The urgency of the climate emergency is explored in this latest collection by award-winning poet Talya Rubin. It offers recognition of, and salve for, the vast mysteries of the natural world, our human interior, and the relationship between the two.
In these poems, human and wild meet in everyday encounters: the melting of ice sheets and fathoming ecological disaster while listening to news reports on the radio; moments of childhood ice skating and unrequited love alongside geological formations and weather patterns. Underlying the collection is a mild sense of absurdity, one that mirrors our existential plight of continuing on in the face of what feels like impossibility.

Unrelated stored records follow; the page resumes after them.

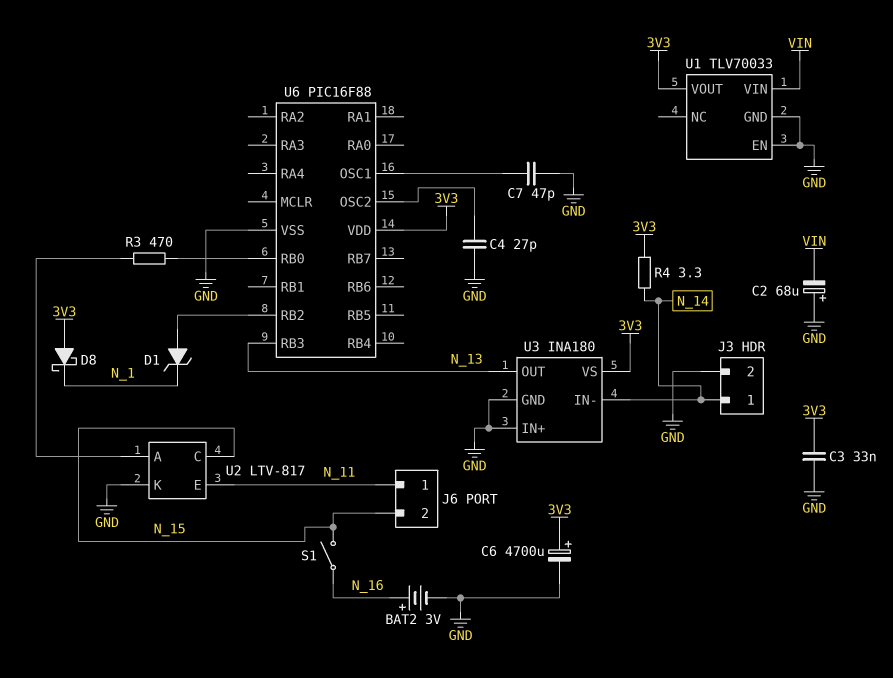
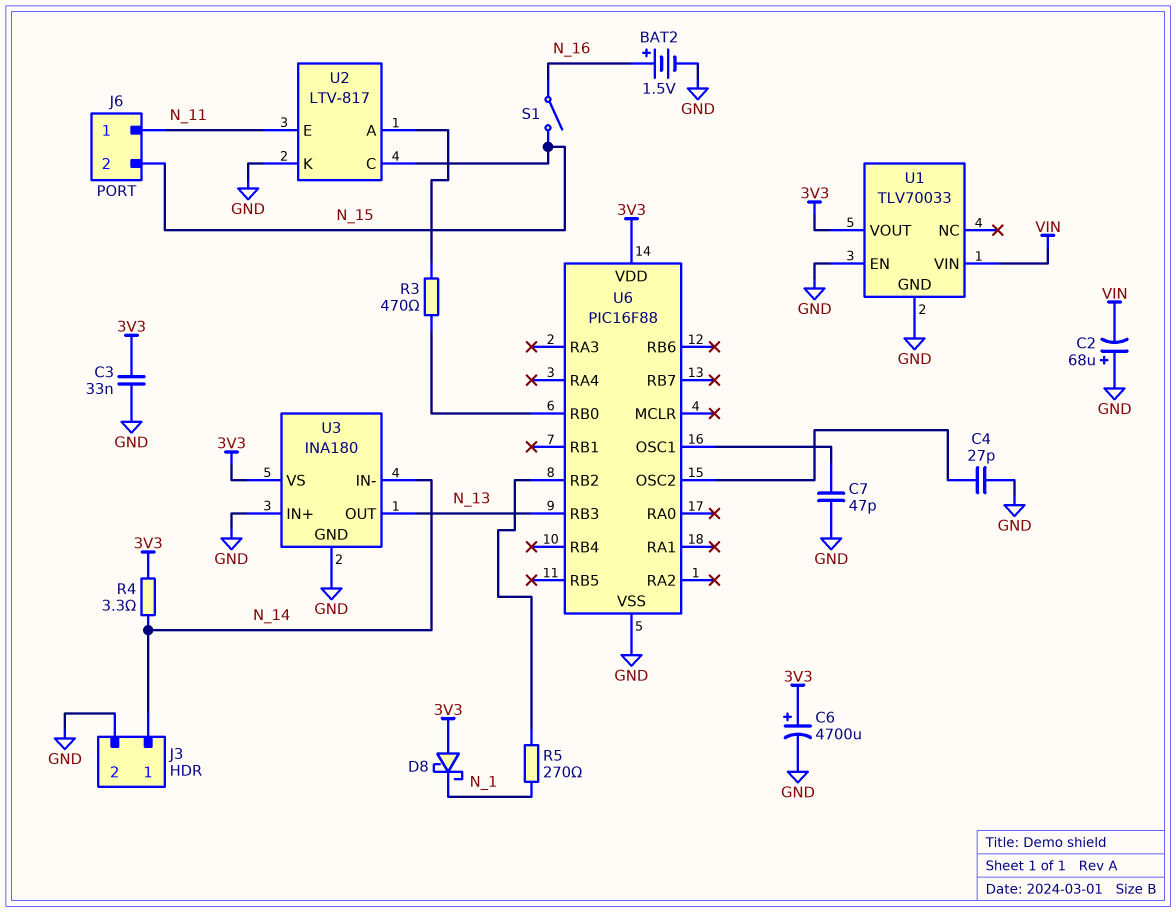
BAT2: 3V (plus N_16, minus GND) -> 1.5V (plus N_16, minus GND)
D1: zener (A U6/RB2, K N_1) -> none
R5: none -> 270 (N_1, U6/RB2)

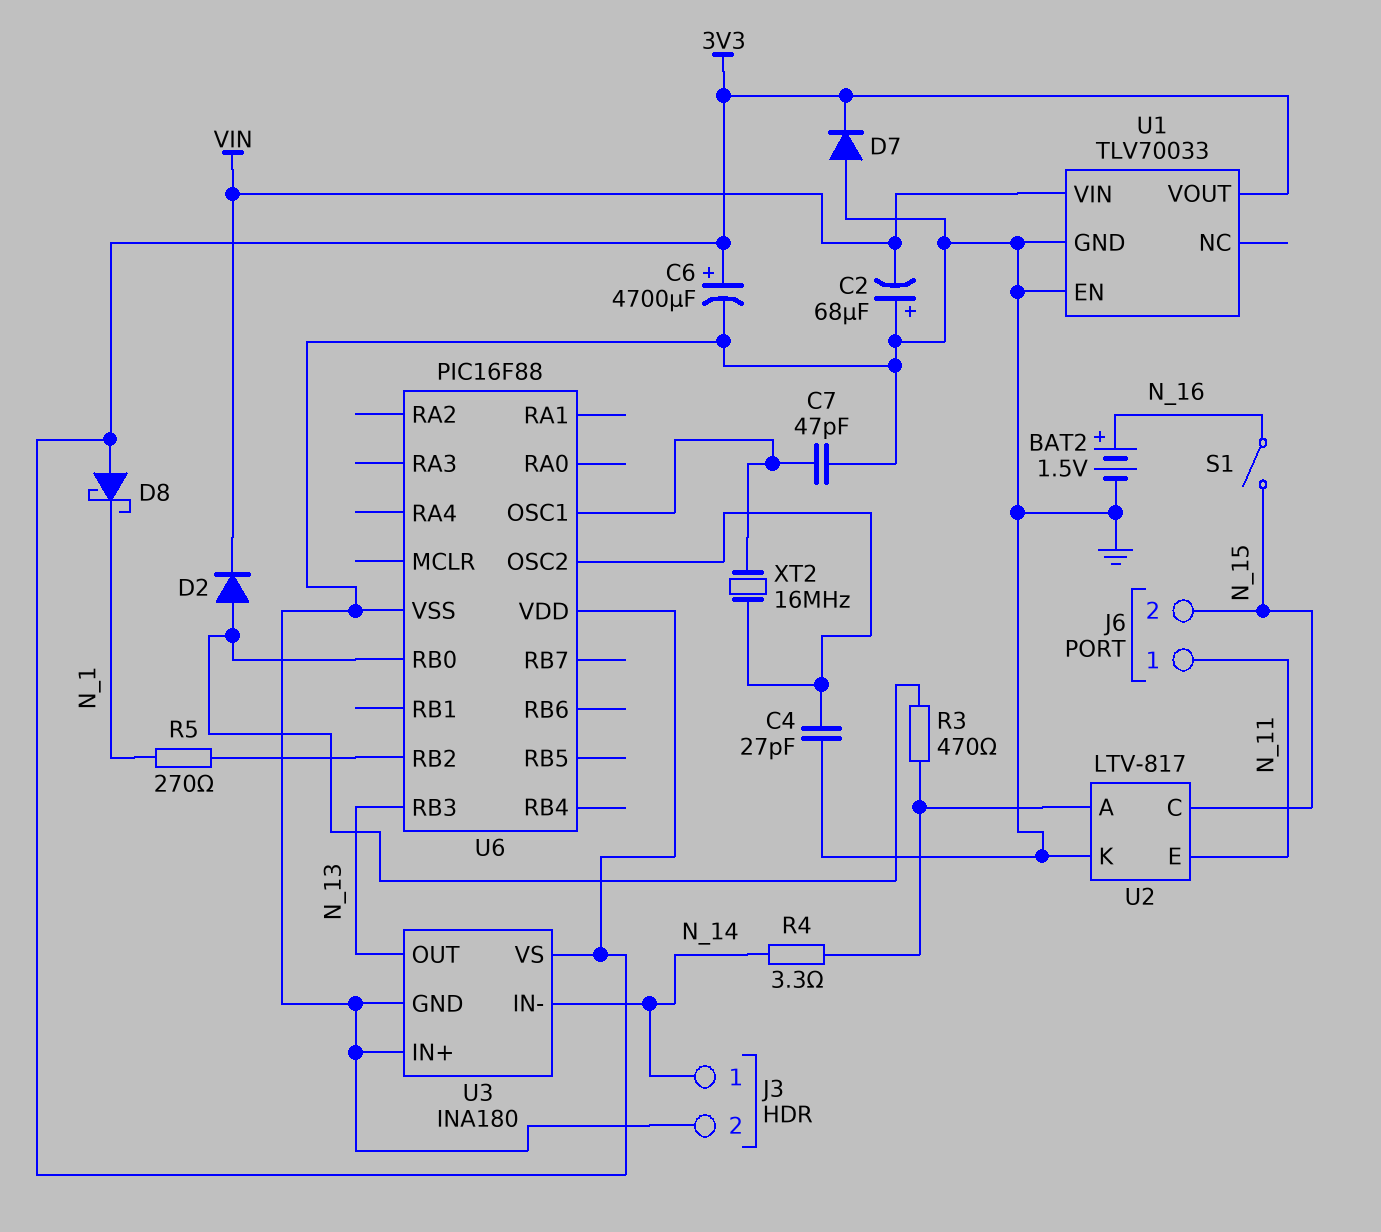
C3: 33nF (3V3, GND) -> none
D2: none -> diode (A U6/RB0, K VIN)
D7: none -> diode (A GND, K 3V3)
R4: 3.3 (3V3, N_14) -> 3.3 (N_14, U2/A)
XT2: none -> 16MHz (U6/OSC1, U6/OSC2)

Iceland Is Melting and So Are You asks us to consider what we have kept frozen and unexamined within us and—in doing so—recognize the complex grief and wonder we face in considering the end of the human epoch.

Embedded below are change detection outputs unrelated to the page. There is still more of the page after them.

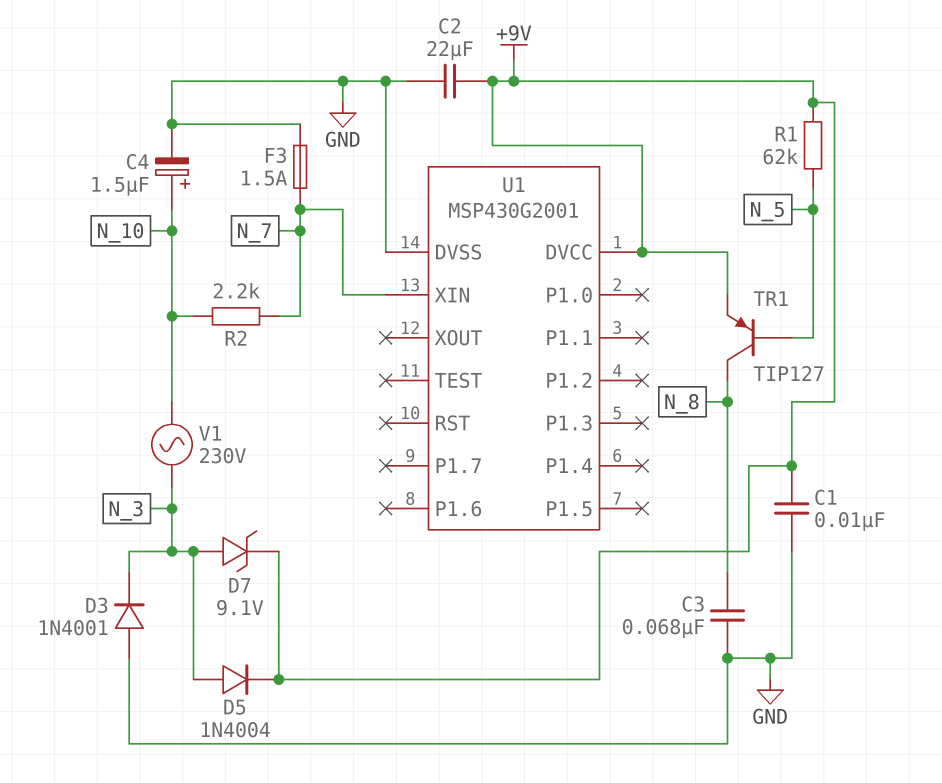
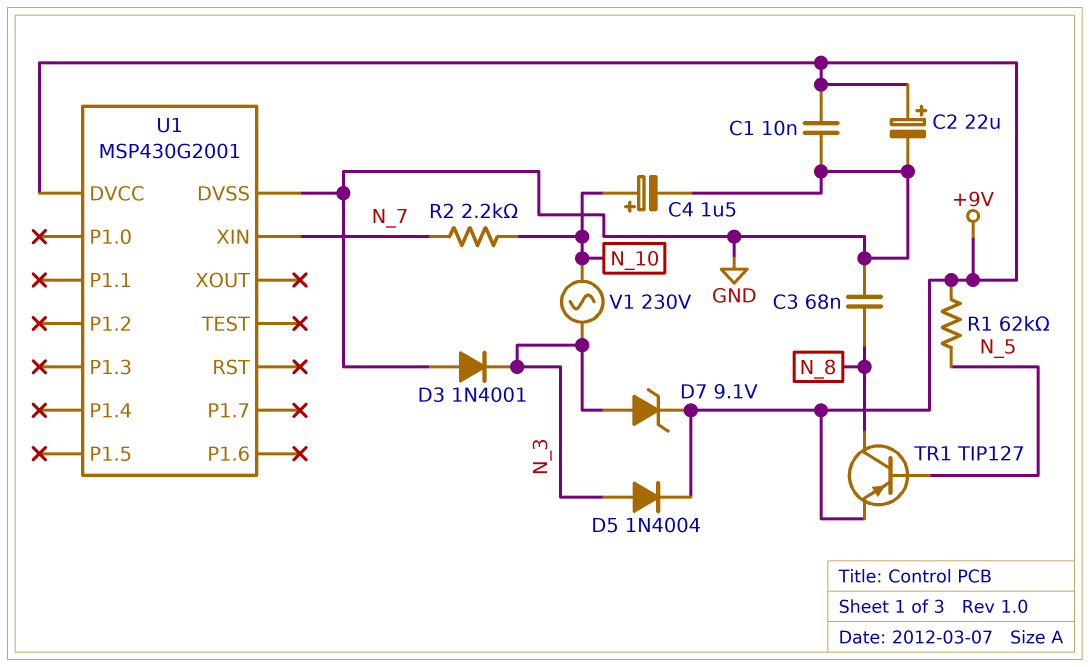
C2: 22uF (+9V, GND) -> 22uF (plus +9V, minus GND)
F3: 1.5A (GND, N_7) -> none

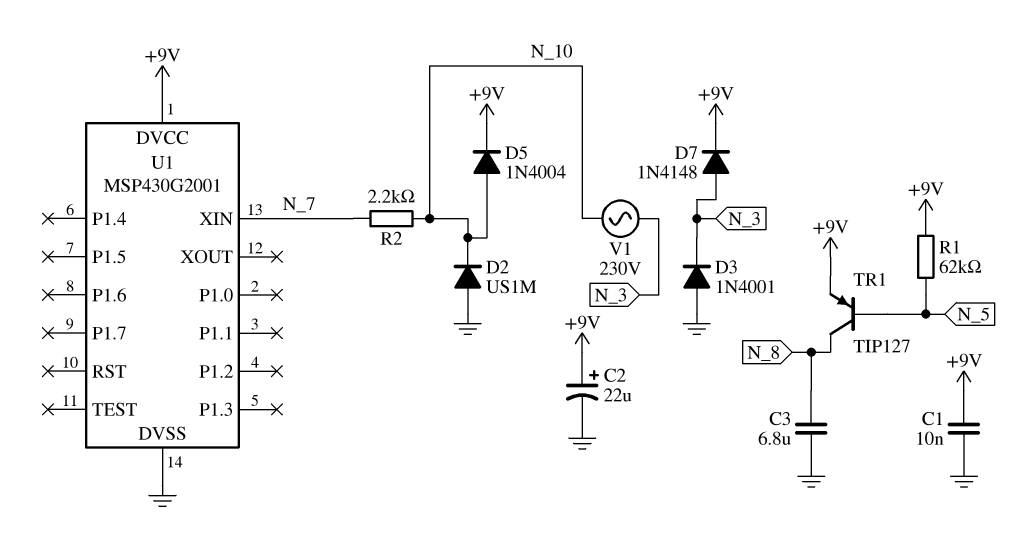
C3: 68nF (GND, N_8) -> 6.8uF (GND, N_8)
C4: 1.5uF (plus N_10, minus GND) -> none
D2: none -> diode US1M (A GND, K N_10)
D5: diode 1N4004 (A N_3, K +9V) -> diode 1N4004 (A N_10, K +9V)
D7: zener 9.1V (A N_3, K +9V) -> diode 1N4148 (A N_3, K +9V)

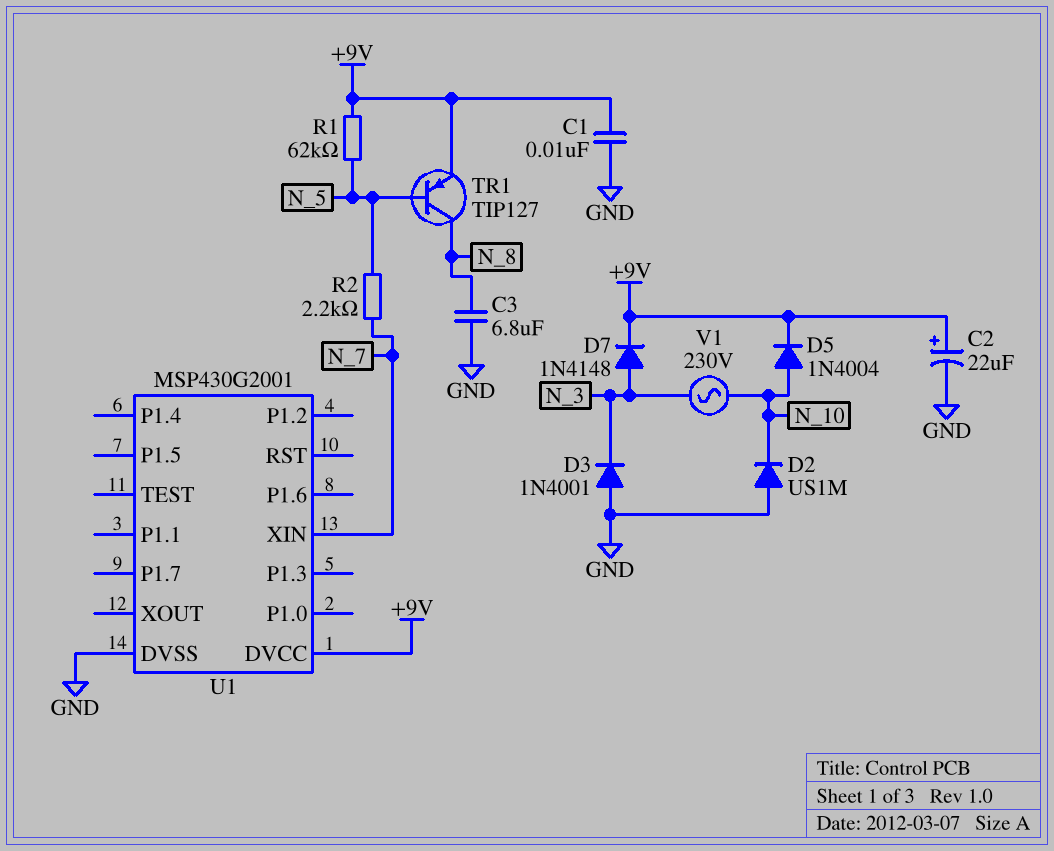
R2: 2.2k (N_7, N_10) -> 2.2k (N_5, N_7)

Praise for Iceland Is Melting and So Are You:
“Iceland Is Melting and So Are You is a fierce and melancholy collection of poems that both directly and indirectly addresses the central concern of the twenty-first century: global warming. Talya Rubin’s carefully constructed poems are lyrical, compelling, and filled with the kind of passion that makes things happen. They’re centred around both the places in danger and the people who live in those places as they tell the stories we need to hear in this alarming time, ‘each year a story/of what we did/or did not/do.'” —Wyn Cooper, author of The Way Back
“What does it mean to grieve for a glacier? Iceland Is Melting and So Are You takes readers into the right now of the climate crisis, where the daily ‘thunder of collapse’ is deafening, yet too often ignored. Like a drill through an ice floe, Rubin pierces the numbing layers of human denial and selfish desire, reminding us that we, too, are saltwater. At once urgent and elegiac, these poems insist that we feel, fiercely, our ‘great belonging to the earth.'” —Claire Caldwell, author of Gold Rush
“In Talya Rubin’s Iceland Is Melting and So Are You, the poet is an expression and embodiment of the natural world in the throes of climate change. In this book, one will encounter ‘the tumble of glaciers and ice floes’ and remark how although, the ruckus goes ‘unnoticed,’ it is ‘everywhere in our veins.’ Rubin’s poetry goes to work, enacting what Goethe called, “active seeing”—joining the observer to the observed, resolving subject and object in an experience of poetic perception.” —Asa Boxer, author of The Narrow Cabinet
Most Anticipated: Our Fall 2021 Poetry Preview —49th Shelf
45 Canadian Poetry Collections to Watch for in Fall 2021 —CBC Books
2021 Best of Fall guide: Fiction, Short Fiction, and Poetry —Quill and Quire
Poet Talya Rubin on Glacier Funerals, Sacred Family Books, and “How Deeply a Poem Will Land Inside You” —Open Book
Poetry in Motion: Talya Rubin + Iceland is Melting and So Are You —All Lit Up
“Throughout the book, Rubin calls on geological knowledge, Romantic poetry and modern sloganeering, with frequent use of direct and indirect discourse, a kind of polyvocality rising like static in the background of the speaker’s first-person lyrics. The connective tissue among these pieces is their articulation of an affective experience, sadness tinged with fury tinged with resignation as the poet takes in the reality of a dying world.” —Annick MacAskill, Carousel Magazine
The Talya Rubin Interview —Nathaniel G. Moore, Miramichi Reader
Talya Rubin is a Canadian poet originally from Montreal. She was awarded the RBC Bronwen Wallace Award for Emerging Writers from the Writers’ Trust of Canada in 1998. Her poetry has been longlisted for the CBC Poetry Prize and the Montreal International Poetry Prize. In 2015, she won the Battle of the Bards and was invited to read at the Toronto International Festival of Authors. Her first collection, Leaving the Island, was published in 2015. Talya holds an MFA in Creative Writing from the University of British Columbia. She also runs a theatre company called Too Close to the Sun, and currently lives in Perth, Australia with her husband and son.